Wednesday, March 19, 2014

Extra Credit

First off, I want to say that the assignment of drawing your "dream home" is very imaginative. I would like to think that if I were given that assignment, and if I could draw, my house would be just like the authors.
The author talked about how imaginative reading is and how it is truly a place of the readers own imagination and where they can escape. As an avid reader myself, I believe how that cannot be more true. I like home the author said that this project can connect people with different backgrounds. That people with different ethnicities and race and levels of poverty can have the same dreams.  The author points out how if the students were told to think about the surroundings of their dream house. I believe that too be true because someones childhood would effect how they dream to be as an adult. For example, I live in a Miami suburb but my dream house would be located in the mountains or in New York City (two polar opposites). I think that would happen because I have gotten very bored in my childhood area that I want places that seem exotic to me and places where I can explore and the mountains and New York City both have that option for me.

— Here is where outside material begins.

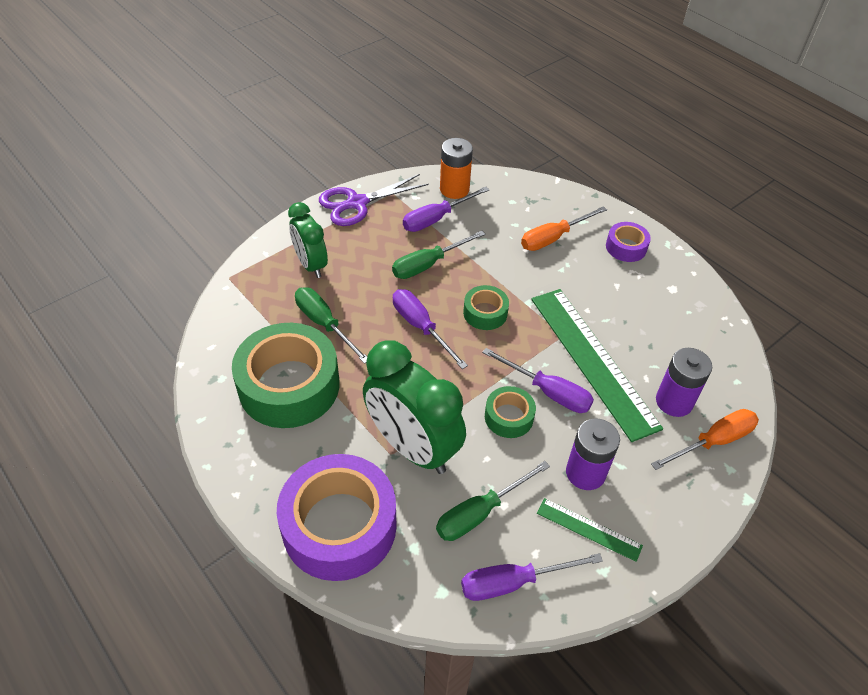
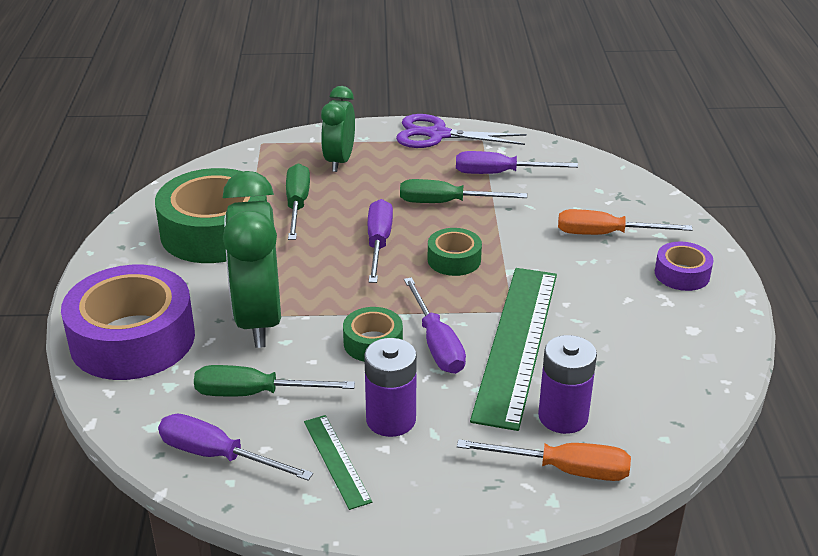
camera: 40 degrees right, 15 degrees down
(454, 189) = (548, 159): orange battery -> none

I believe that race, gender, sexuality, and class all play major roles in everyday writing. These facts can change not only the topic of the writing, but can also change the writing instrument and surface. The conversations are very different between an  african-american, gay male that came from a background of poverty compared to an upperclass white, straight female (and other variations of both, of course). Everybody has a different story that leaks into their everyday life and I do not see why it would not seep into their everyday writing.